The imagination has a deep sense of irony. It is wide awake to the limitation of its own suggestions and showings.*^

It is hard work, to be sure,
For the business of keeping as open as we are able for as long as we can takes a lot of energy –
Literally.
Our brains are burning calories and it is natural to try and conserve energy,
So we find shortcuts and build our worldviews.
Yet, whilst we may never break free from these stories telling us,
We can still alter them at a deeper level.

The writer who is also an artist Austin Kleon offers some direction when he writes:

The diary is the heart of my practice, the place where most of my work is made or at least first conceived.^*

A journal is a great place to be more open, curious, inquiring and imaginative,
But to make sure that this becomes more than your little worlds in ink and paper,
Invite along some people you don’t know to share from their worlds.

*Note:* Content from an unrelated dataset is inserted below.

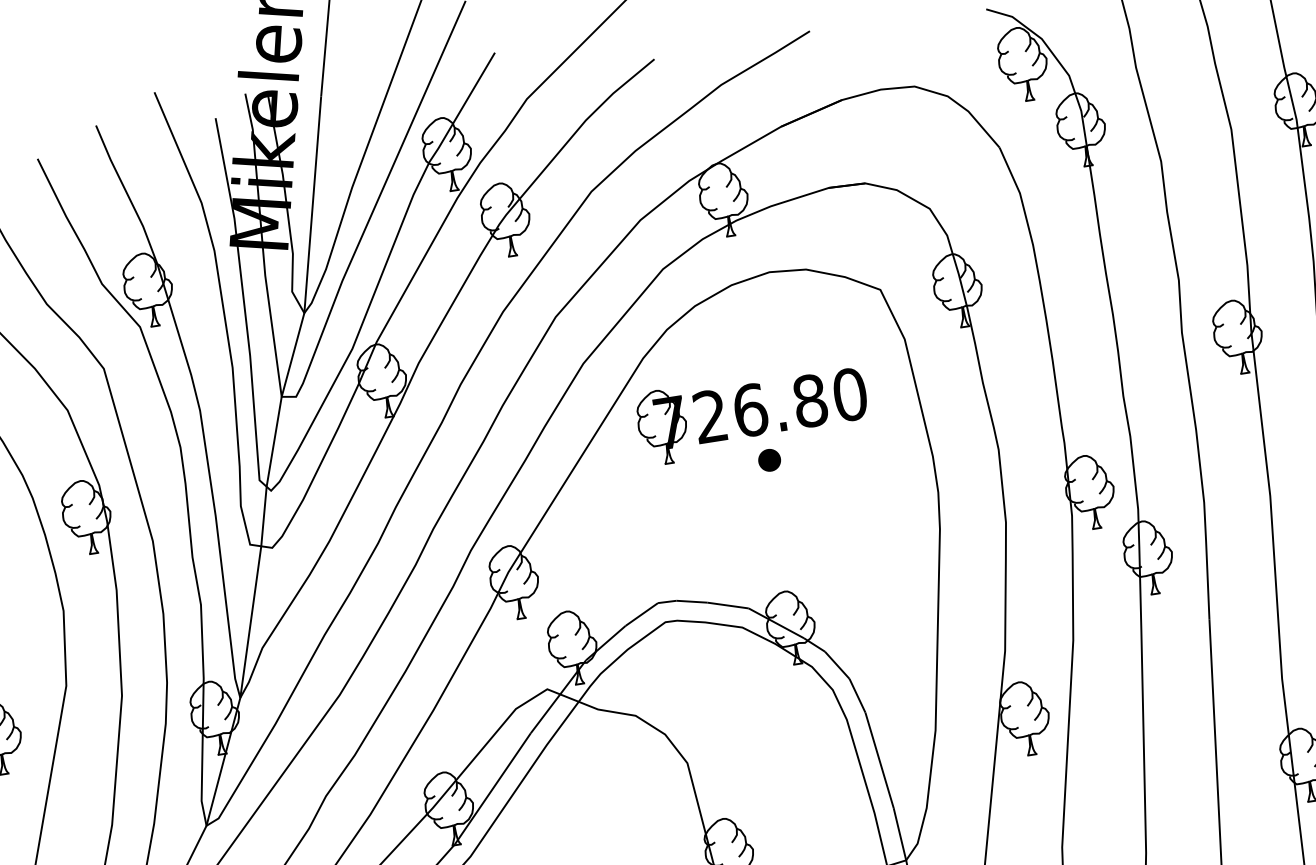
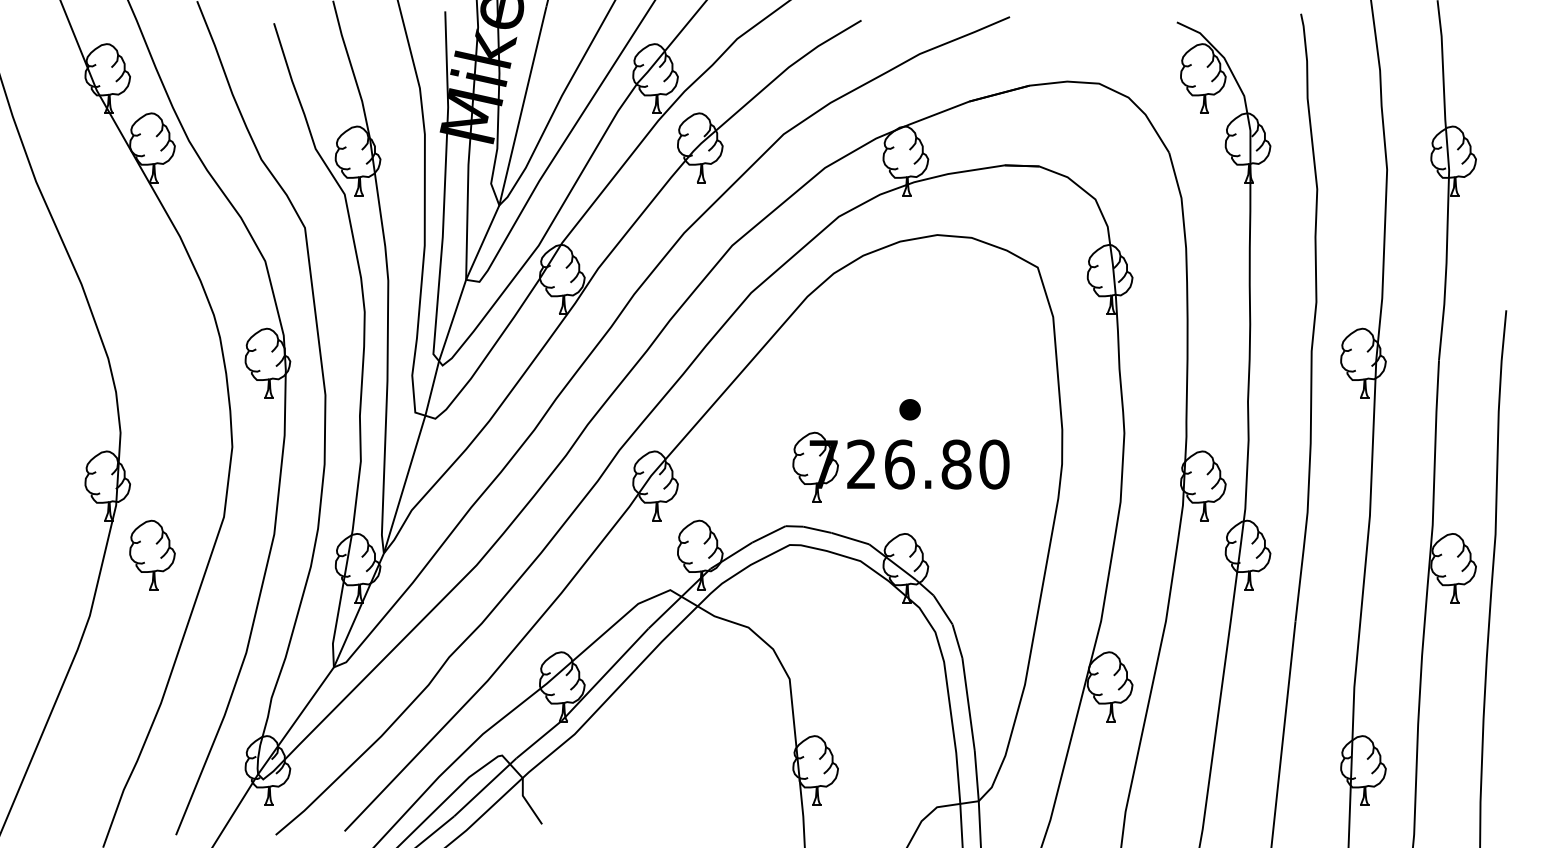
part: (751, 412) -> (900, 466), moved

Here are mine from this morning,
Including some who have become “journaling friends”:
Kassia St Clair, Seth Godin, Bessel van der Kolk, Clarissa Pinkola Estés, Rob Walker, Margareta Magnusson, as well as those I’ve quoted.

*Quoted in Ben Hardy’s Personality Isn’t Permanent;
**From Ken Robinson’s Out of Our Minds;
^Rebecca Solnit, quote in Bernadette Jiwa’s What Great Storytellers Know;
^^From Robert McKee‘s newsletter: The Thrill of a Thriller;
*^From John O’Donohue’s Divine Beauty;
^*From Austin Kleon’s blog: A walkthrough of my diary.

The place of purpose

You must have a room, or a certain hour or so a day, where you don’t know what was in the newspapers that morning, you don’t know who your friends are, you don’t know what you owe anybody, you don’t know what anybody owes to you. This is a place where you can simply experience and bring forth what you are and what you might be. This is the place of creative incubation. At first you may find that nothing happens there. But if you have a sacred place and use it, something eventually will happen.*
Joseph Campbell

We’re always connected,
To work, to the world, to endless streams of stories.

Where is the place or time to disconnect
so that we might connect with ourselves
in silence and solitude?

A place and a time is best of all,
but where this is difficult, one or the other is more than enough.
If we find this too difficult or unpleasant a thought we must ask ourselves why.

The place of purpose is an infinite thing,
meant to be enjoined playfully,
Towards a revivification of imagination,
A sensorium of Soul through the fullness of our days:

An aged man is but a paltry thing,
A tattered coat upon a stick, unless
Soul clap its hands and sing and louder sing
For every tatter in its mortal dress.**

It is something urgent,
Whether we have our place and time,
Or simply a place or a time.

Reconnecting with our purpose –
Or passion or calling or vocation or element or bliss –
There are many names:

Where is your bliss station? You have to try to find it.^

*Quoted in Austin Kleon’s blog: The bliss station;
**William Butler Yeats, quoted in Stephen Gilligan and Robert Dilts’ The Hero’s Journey;
^Joseph Campbell, quoted in Austin Kleon’s blog: The bliss station.